Губы Ладо дрогнули в усмешке. Неужели такой вопрос рекомендуется задавать всем подследственным? Ведь то же самое ему говорил шесть лет назад, в Киеве ротмистр Банков. Только тогда Ладо по молодости лет разволновался, стал объяснять, что не так все просто. Ротмистр ставил под сомнение необходимость перемен, необходимость революции, но тысячи причин обусловили обратные ходы в истории — возобновление абсолютизма, восхождение императора Наполеона. Наивно было бы теперь убеждать в чем-то Лунича.

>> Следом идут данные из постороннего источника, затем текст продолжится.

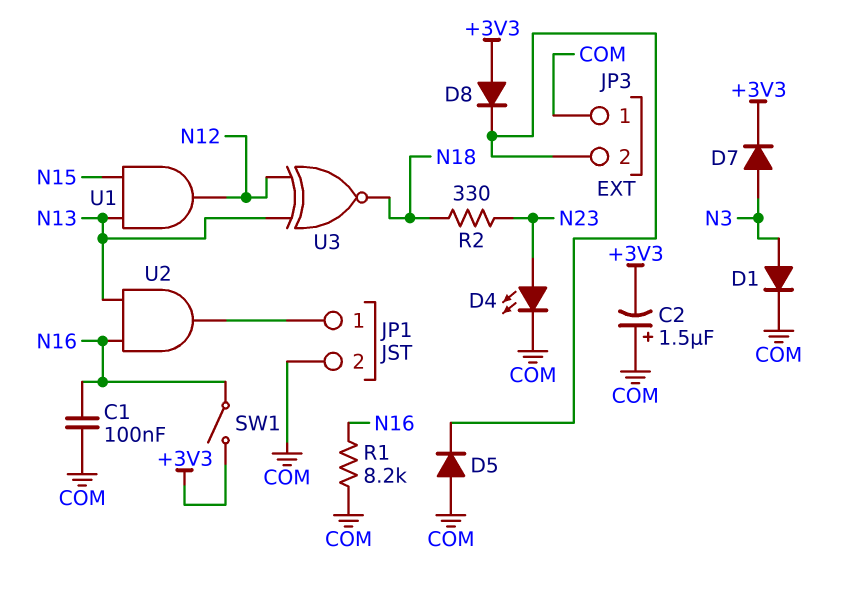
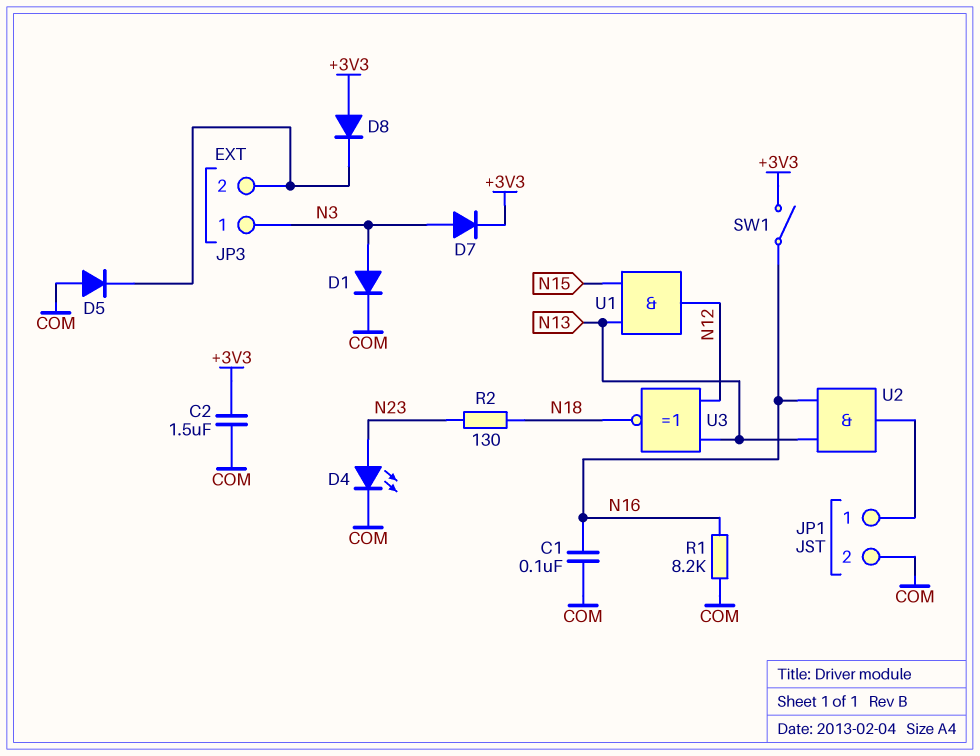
C2: 1.5uF (plus COM, minus +3V3) -> 1.5uF (+3V3, COM)
JP3 pin 1: COM -> N3
R2: 330 (N18, N23) -> 130 (N18, N23)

— Может, вы сами мечтаете стать диктатором? — спросил Лунич.
Ладо улыбнулся.
— Я занимался в двух семинариях, там нас учили смирению, и я никогда не думал о посохе митрополита или патриарха. Ответьте и вы мне: если бы я указал на ошибку в ваших рассуждениях, вы отворили бы мне двери тюрьмы и стали бы, как я, революционером? Или вы предполагаете, что, поверив вашим доводам, я откажусь от своих убеждений и захочу стать жандармским следователем?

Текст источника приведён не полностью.